Kisiizi Hospital is a community hospital in Uganda. It is affiliated with the Anglican Church of Uganda.

==Location==
The hospital is located in the town of Kisiizi in Rukungiri District, in the Kigezi sub-region of the Western Region of Uganda. Kisiizi Hospital is approximately 43 km south of Rukungiri, where the district headquarters are located. This location is also approximately 42 km north of Kabale, the largest city in the Kigezi sub-region. The geographical coordinates of the hospital are:00°59'53.0"S, 29°56'37.0"E (Latitude:-0.998056; Longitude:29.943611).

==Overview==
The hospital is a private non-profit institution with a bed capacity of 250 plus 10 cots/incubators in the Special Care Baby Unit. The hospital is a fee-paying hospital, although no one is turned away due to inability to pay. The fees collected from the patients cover only about 40 percent of the total hospital expenses. To supplement that income, the hospital operates several other businesses whose revenue augments the hospital's financial and social responsibilities. The hospital also receives charitable contributions from supporters within Uganda and from overseas.

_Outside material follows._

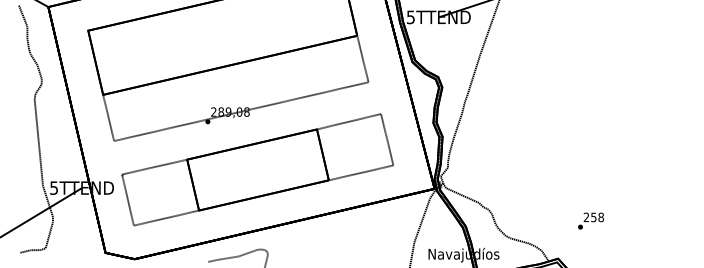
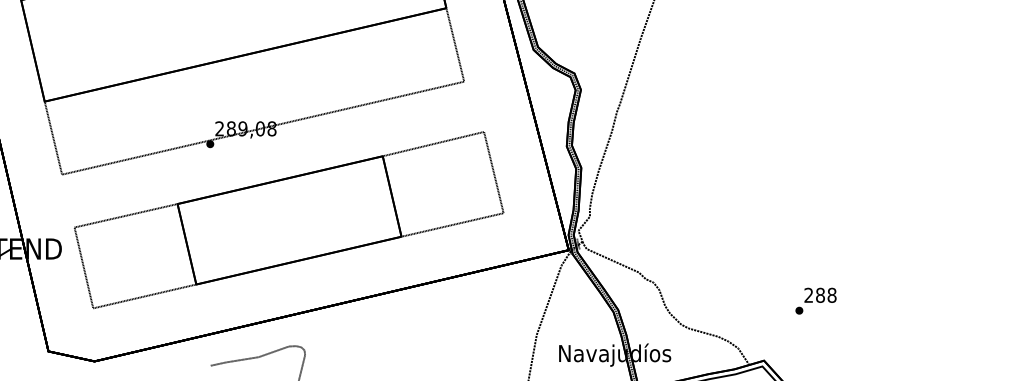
text: (593, 217) -> (819, 295), 258 -> 288

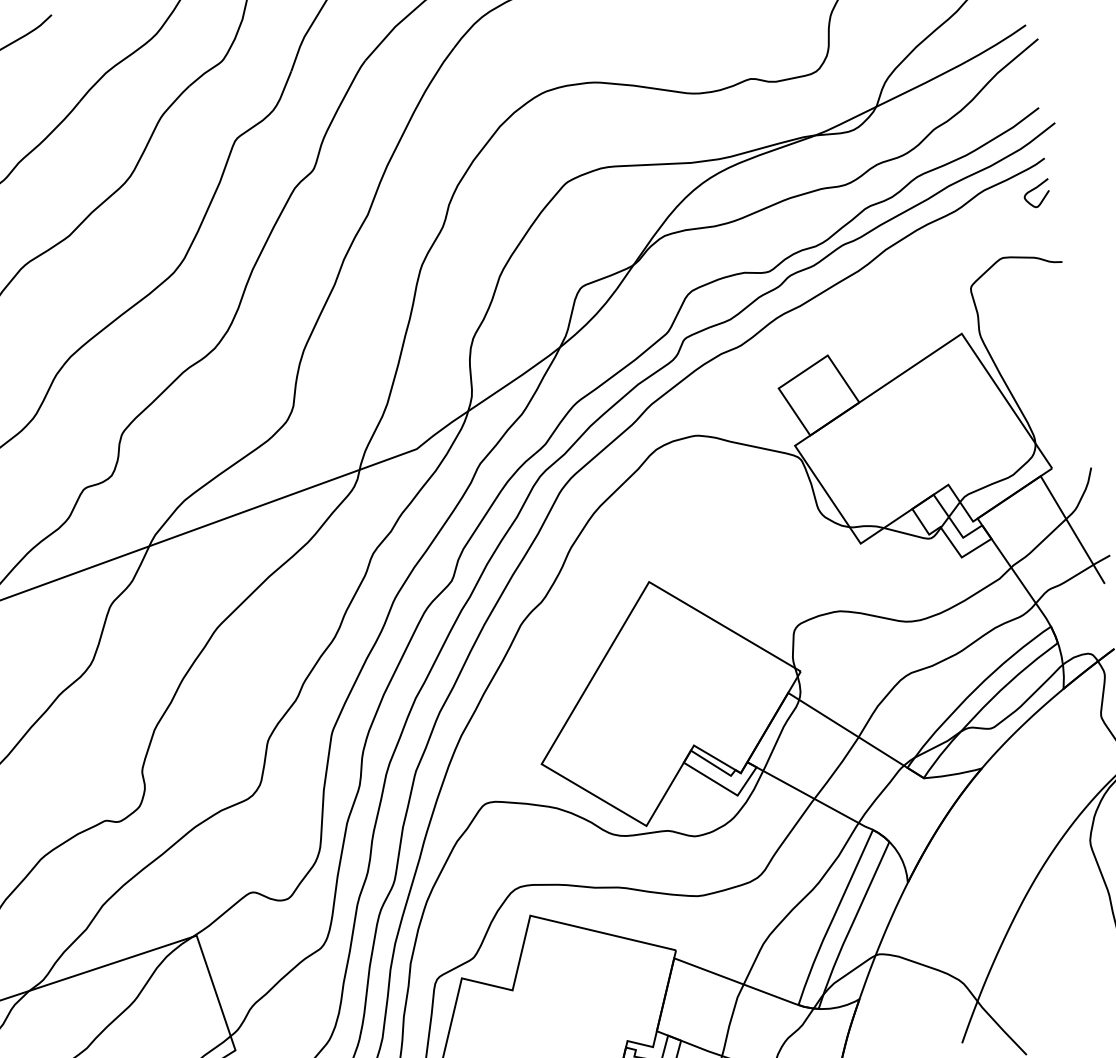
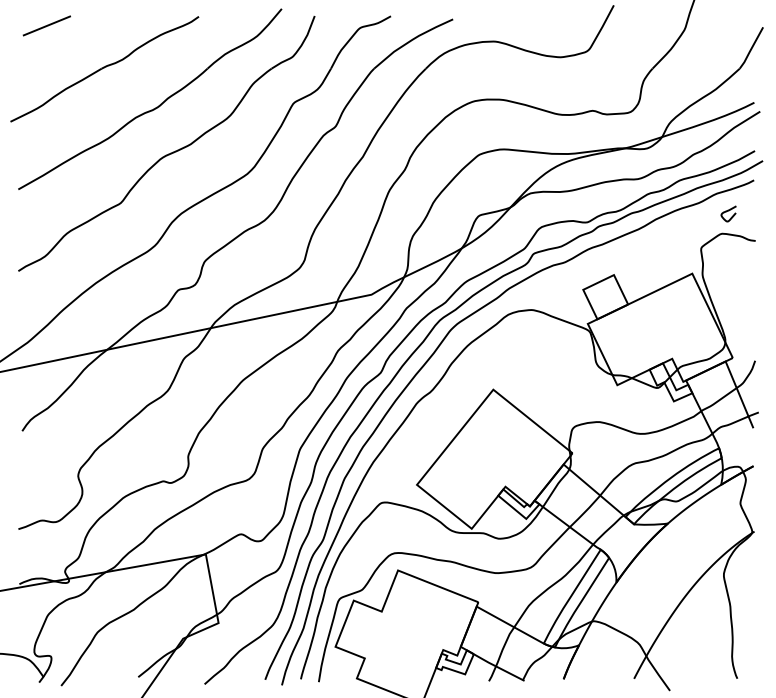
curve: (1035, 189) -> (728, 211), moved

Kisiizi Hospital was founded by missionary John Sharp in 1958 and was later taken over by the North Kigezi Diocese of the Church of Uganda. The following subsidiaries are owned by Kisiizi Hospital either in full or in part. These services help to deliver a more holistic lifestyle to the community, which otherwise is very rural and very poor.

==Subsidiaries==
The first subsidiary is Kisiizi Hospital Primary School, a mixed day and boarding primary school, which takes in students from hospital staff and the community, with 403 students, and 13 teachers, as of August 2018.

The second subsidiary is Kisiizi Hospital School of Nursing. This teaching institution, was established in 1998 and trains nurses and midwives. Its total enrollment is 200 students.

The third subsidiary is Kisiizi Hospital Power Limited, the owner/operator of the Kisiizi Power Station, a 300 kW hydroelectric project that supplies the hospital and affiliated subsidiary institutions. The surplus power is sold to the community, including businesses and residences.

The fourth affiliated operation is the Kisiizi Hospital Health Insurance Scheme. The scheme, operated in conjunction with Savings and Credit Cooperative Societies (Saccos), in the community. The saccos collect health premiums from their members, from which they pay the hospital bills for covered illnesses. Not all conditions are covered, but the scheme protects patients from financial ruin from routine illnesses and the hospital gets paid something instead of nothing when the patient lacks cash. As of 2017 the scheme had 38,400 enrollees.